In fact, many companies do operate this way, but by allowing only a select few individuals to influence the strategic direction of the company, these top-down companies may be overlooking a vast and untapped resource: the employees who are down in the trenches working every day to make the company successful.

While it’s true that senior leaders must certainly have a heavy hand in the creation of an organization’s long-term strategy, as well as the vision necessary to anticipate what the future is likely to hold, overlooking and under-using the intellectual power that is present throughout the organization simply isn’t a smart use of resources.

The distinct groups of individuals that make up the body of an organization each view the business through a distinct lens, and because their perspectives are so varied, each group will tackle problems in different ways. Some groups may also be privy to information that other groups don’t have, giving them unique insight into the best approach to resolving certain kinds of issues. For example:

  • Purchasing agents within the company are more likely to have direct contact with suppliers, giving them a keen understanding of the supply chain and potential glitches that could affect the company’s productivity.
  • R&D staff will be acutely aware of new products currently under development as well as new products that should be under development due to shifting demands in the market.
  • Customer-support personnel are charged with developing strong relationships with customers and will have an intimate understanding of the frustrations and requirements of the people who are ultimately served by the business.
  • Leaders, supervisors, and members of the human-resources department will have a better sense of the kinds of capabilities that the company will need in the future and the talent that is available to fill it.

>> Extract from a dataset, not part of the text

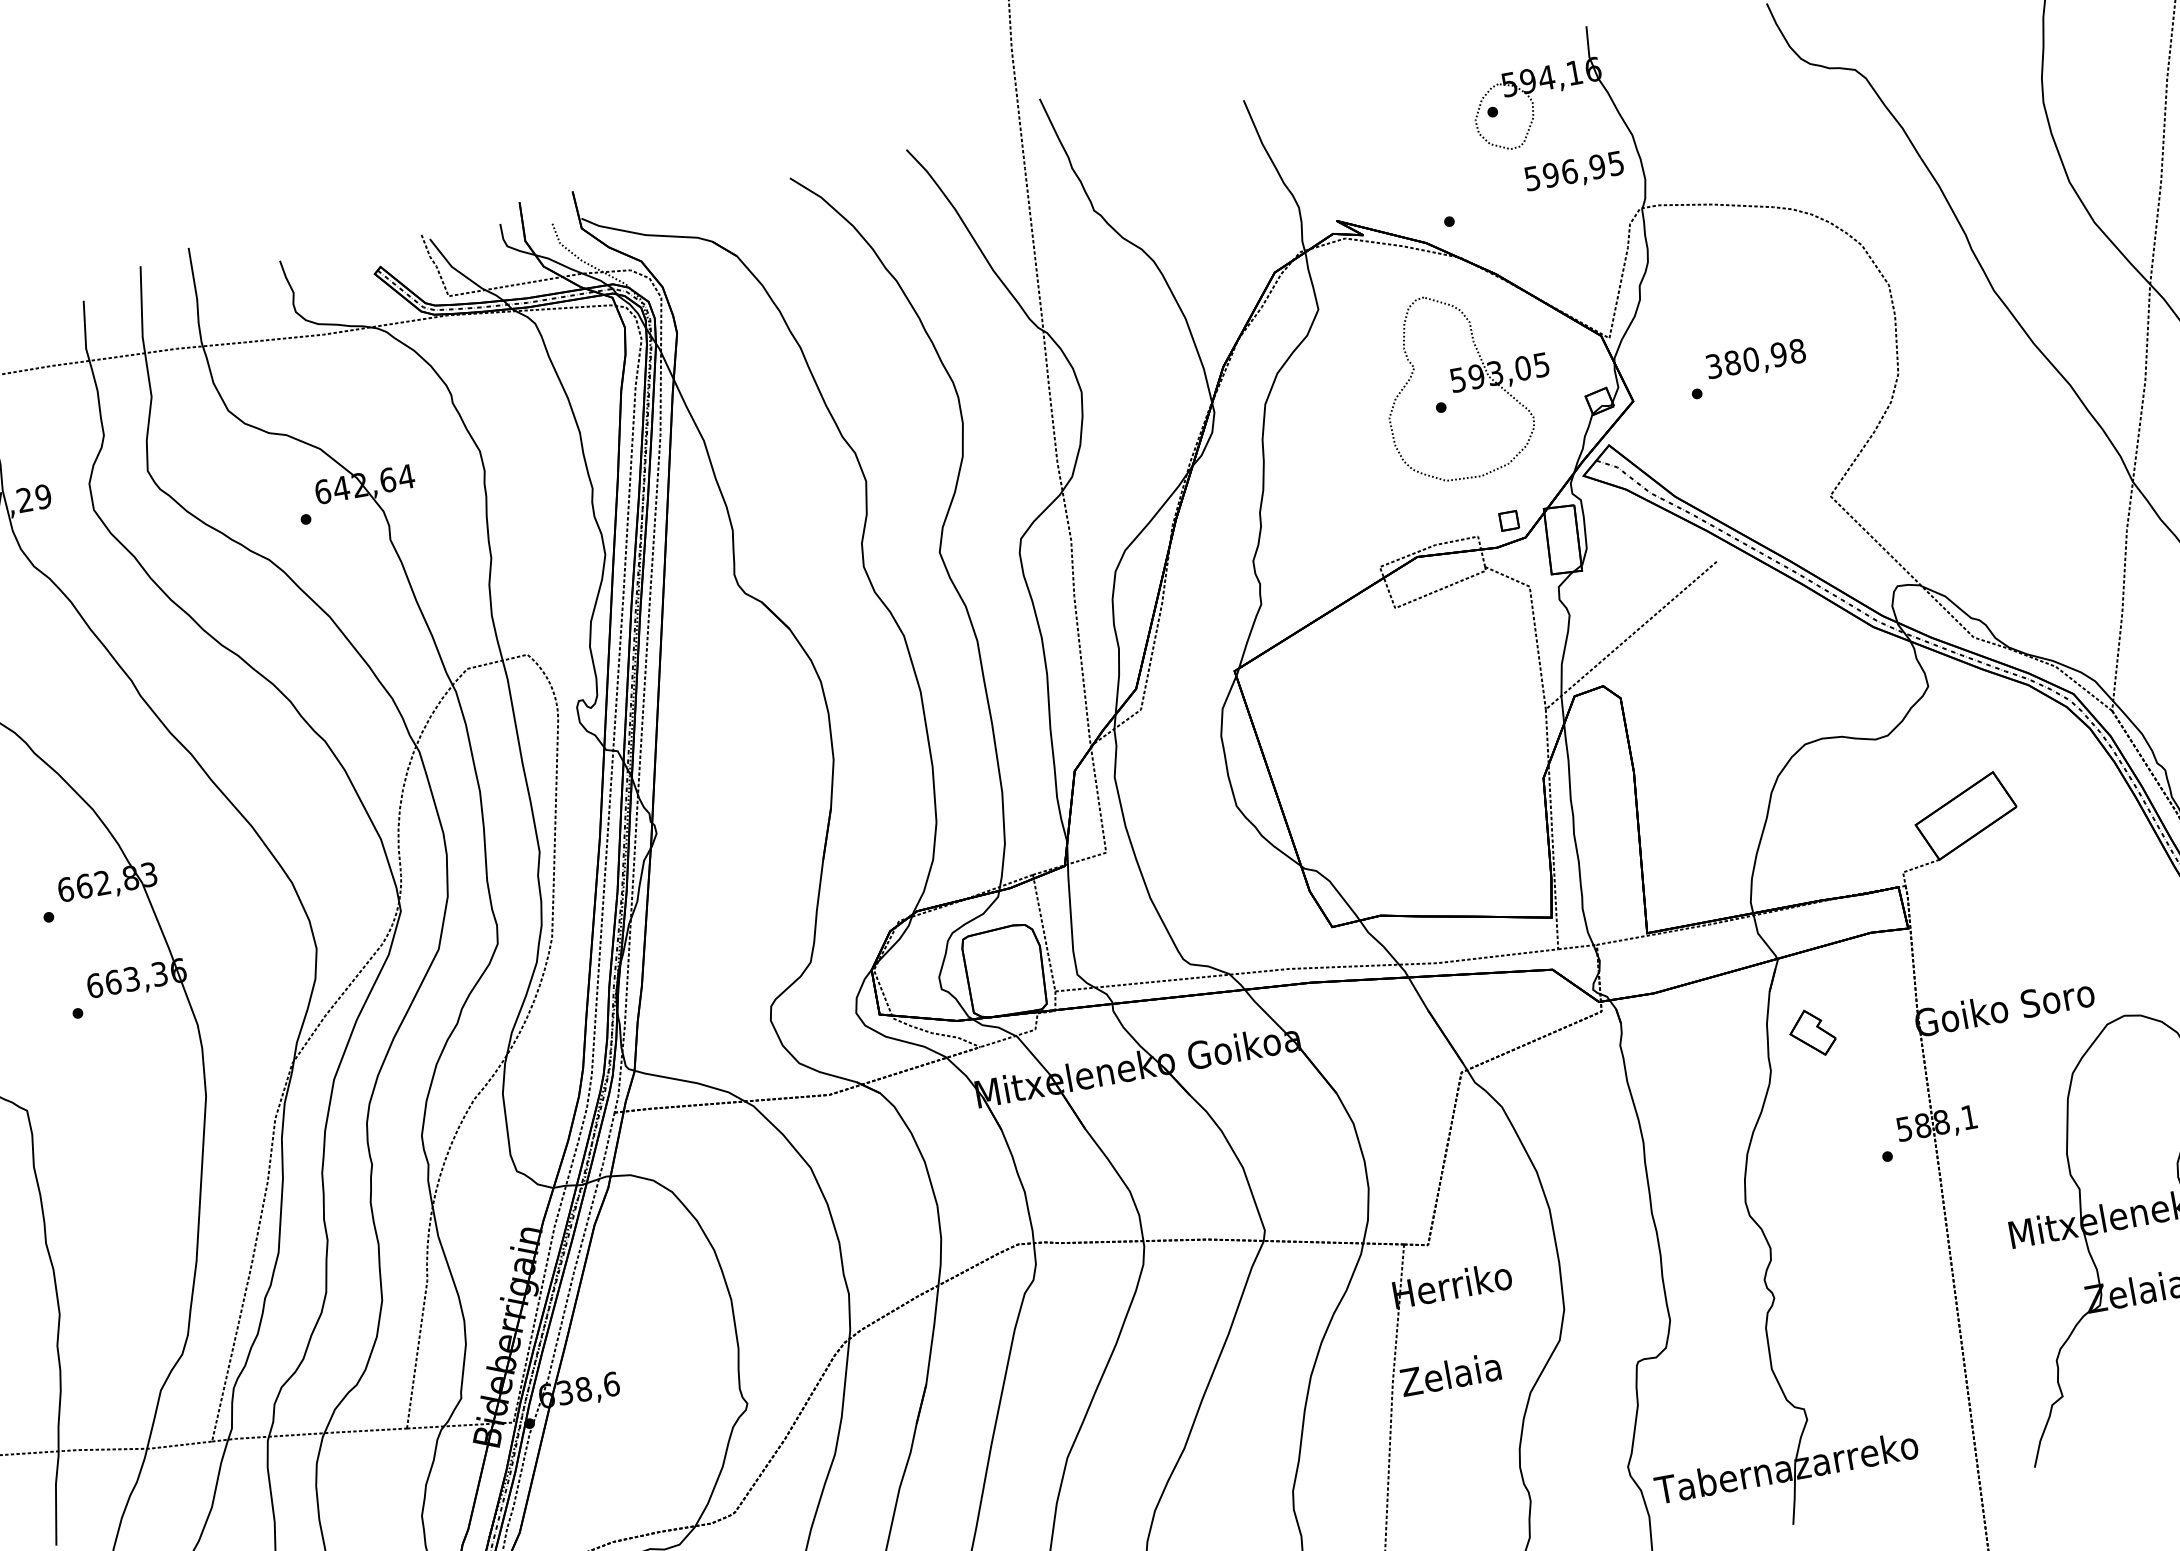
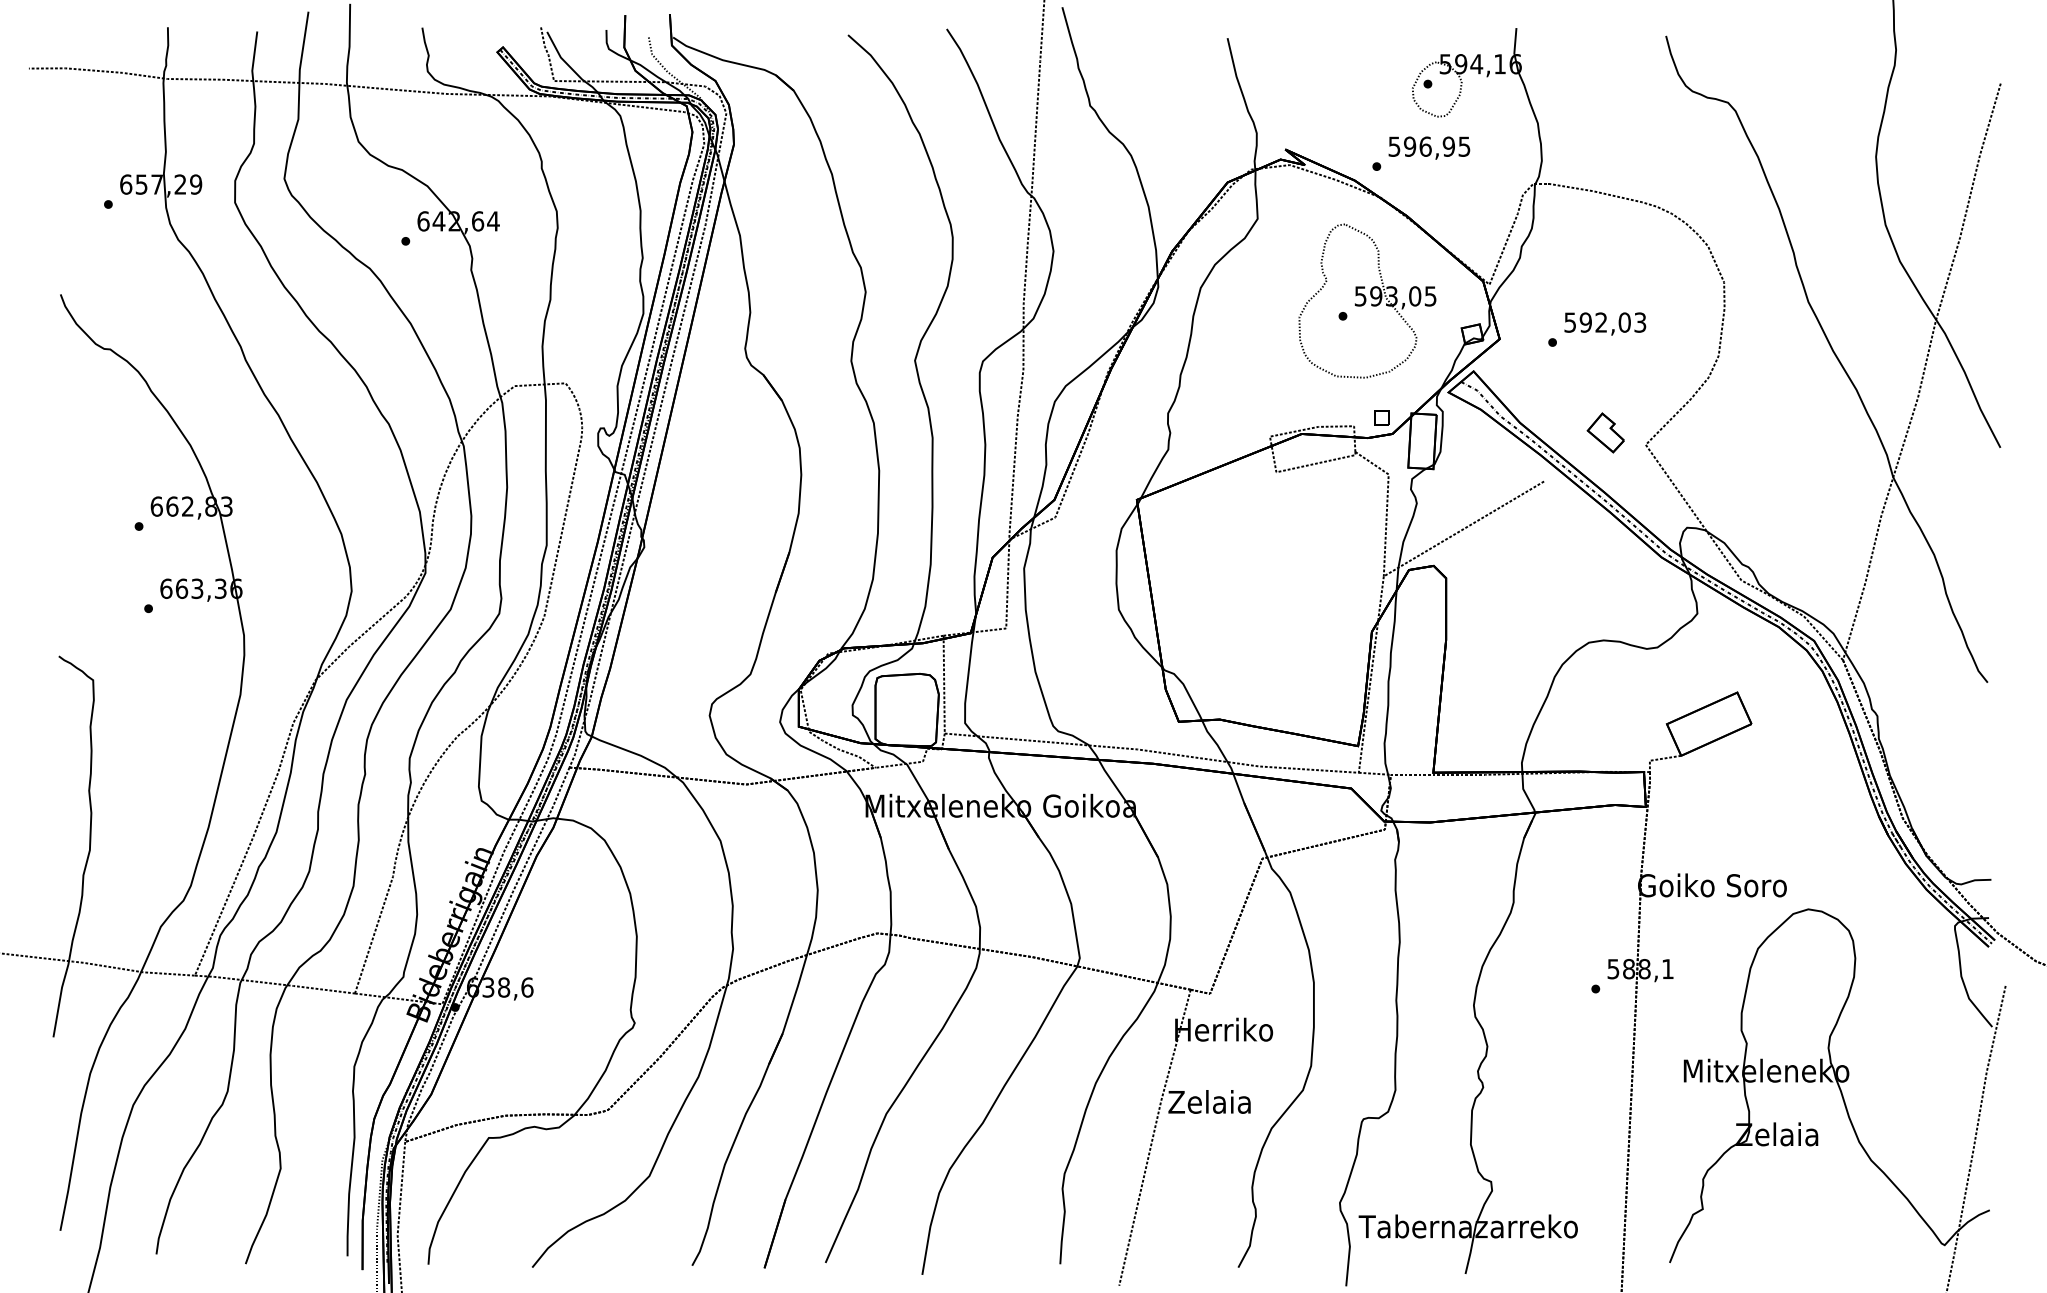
text: (1574, 171) -> (1429, 147), moved
text: (1755, 358) -> (1605, 322), 380,98 -> 592,03
part: (1811, 1032) -> (1605, 432), moved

informationInformation drives the specific strategic direction that a company chooses to pursue, so logic says that the more information a company has, the better its strategy will be.

For companies to create rich, intelligent, well-rounded strategies, it’s imperative that they encourage people to communicate across organizational boundaries and listen to the ideas of people working at every level.

Different areas of the business are likely to grapple with very different issues, but having a better understanding of the realities of each department’s work environment will help all members of the organization to see the business as a whole, rather than treating it as a collection of unrelated parts.

Having a complete picture of the business allows every team member to understand their role in relation to others and to find ways to support and align with strategic activities happening everywhere in the company.

Everybody has the ability to take strategic action, and we believe that strategy is everyone’s job. Strategy doesn’t need to shake the business to the core. It doesn’t require you to burn everything down to bare ground. It certainly doesn’t need to consume all of your precious time.

Being the architect of a truly revolutionary business strategy can begin with taking a series of small, thoughtful steps towards the creation of a better reality. The power to make that happen is right in front of you. We implore you to create a culture that demands a deeper level of strategic thought from all employees.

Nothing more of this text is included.